A good way of addressing this is by volunteering at a charity of your choice, especially one you feel inclined towards. This allows you to help others with their struggles — which helps put your life into perspective — in areas you might actually enjoy, such as working with animals or contributing to the lives of younger/older people in need.
What Value Can You Contribute in Your Next Job?
Move on with your job hunt. Remember your strengths such as your wealth of experience and key wins at your last job and weave this into your job search. “With your retrenchment, you also have fortitude and resilience to add to your next role,” adds Dr Lim. Remember to update your resume and customise it (and your cover letter) for each company you apply to for a position. You can do this by visiting the company’s website and studying its values, then asking yourself how you can make a positive difference and contribute to that company.

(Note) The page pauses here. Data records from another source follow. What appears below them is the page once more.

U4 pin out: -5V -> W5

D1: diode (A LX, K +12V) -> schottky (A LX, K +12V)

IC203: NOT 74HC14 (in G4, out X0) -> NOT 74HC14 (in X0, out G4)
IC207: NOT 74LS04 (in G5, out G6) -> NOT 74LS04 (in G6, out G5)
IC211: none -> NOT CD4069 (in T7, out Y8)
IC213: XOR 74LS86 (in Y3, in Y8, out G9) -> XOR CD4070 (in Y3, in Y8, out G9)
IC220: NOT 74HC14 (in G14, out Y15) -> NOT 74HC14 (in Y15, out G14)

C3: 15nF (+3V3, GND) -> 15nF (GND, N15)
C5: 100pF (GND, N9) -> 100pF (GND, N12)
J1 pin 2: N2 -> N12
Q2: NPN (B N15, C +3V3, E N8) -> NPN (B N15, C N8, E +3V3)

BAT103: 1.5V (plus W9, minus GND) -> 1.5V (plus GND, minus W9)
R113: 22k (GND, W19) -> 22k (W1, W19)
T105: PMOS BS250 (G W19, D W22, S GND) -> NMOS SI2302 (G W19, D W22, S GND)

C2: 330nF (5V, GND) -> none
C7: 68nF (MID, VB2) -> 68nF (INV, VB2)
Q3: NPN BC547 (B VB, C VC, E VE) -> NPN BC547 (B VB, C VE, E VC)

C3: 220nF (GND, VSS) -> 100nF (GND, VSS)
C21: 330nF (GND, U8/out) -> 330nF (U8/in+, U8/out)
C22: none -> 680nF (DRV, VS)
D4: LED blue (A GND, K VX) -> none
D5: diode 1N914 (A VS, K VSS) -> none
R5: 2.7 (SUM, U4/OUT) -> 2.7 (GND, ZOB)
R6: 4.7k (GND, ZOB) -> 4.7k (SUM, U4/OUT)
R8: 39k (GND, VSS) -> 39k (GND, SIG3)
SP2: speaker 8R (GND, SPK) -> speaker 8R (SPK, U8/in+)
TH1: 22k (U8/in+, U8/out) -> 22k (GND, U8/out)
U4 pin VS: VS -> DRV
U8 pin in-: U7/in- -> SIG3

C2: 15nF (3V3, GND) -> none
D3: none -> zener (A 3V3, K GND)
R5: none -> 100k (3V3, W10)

The thing to remember is that the different emotions experienced are normal. Dealing positively with your emotions lays the foundation for personal growth. Just remember that you can and will get out of this cycle of emotions.
How Long Does the Emotional Ride Last?
The length of time taken to process your emotions will vary. This is because there are a number of factors tied to this such as: how attached you were to your role, what you perceive to be your future prospects and so on.
Dr Lim notes the importance of giving yourself time and adds that the recovery time varies from person to person. “Some take as little as a few days to get over it while some struggle with the emotions for more than a year. The thing to remember is that the different emotions experienced are normal. Dealing positively with your emotions lays the foundation for personal growth. Just remember that you can and will get out of this cycle of emotions. If you feel very overwhelmed by these emotions, don’t hesitate to speak with a qualified counsellor, coach or therapist.”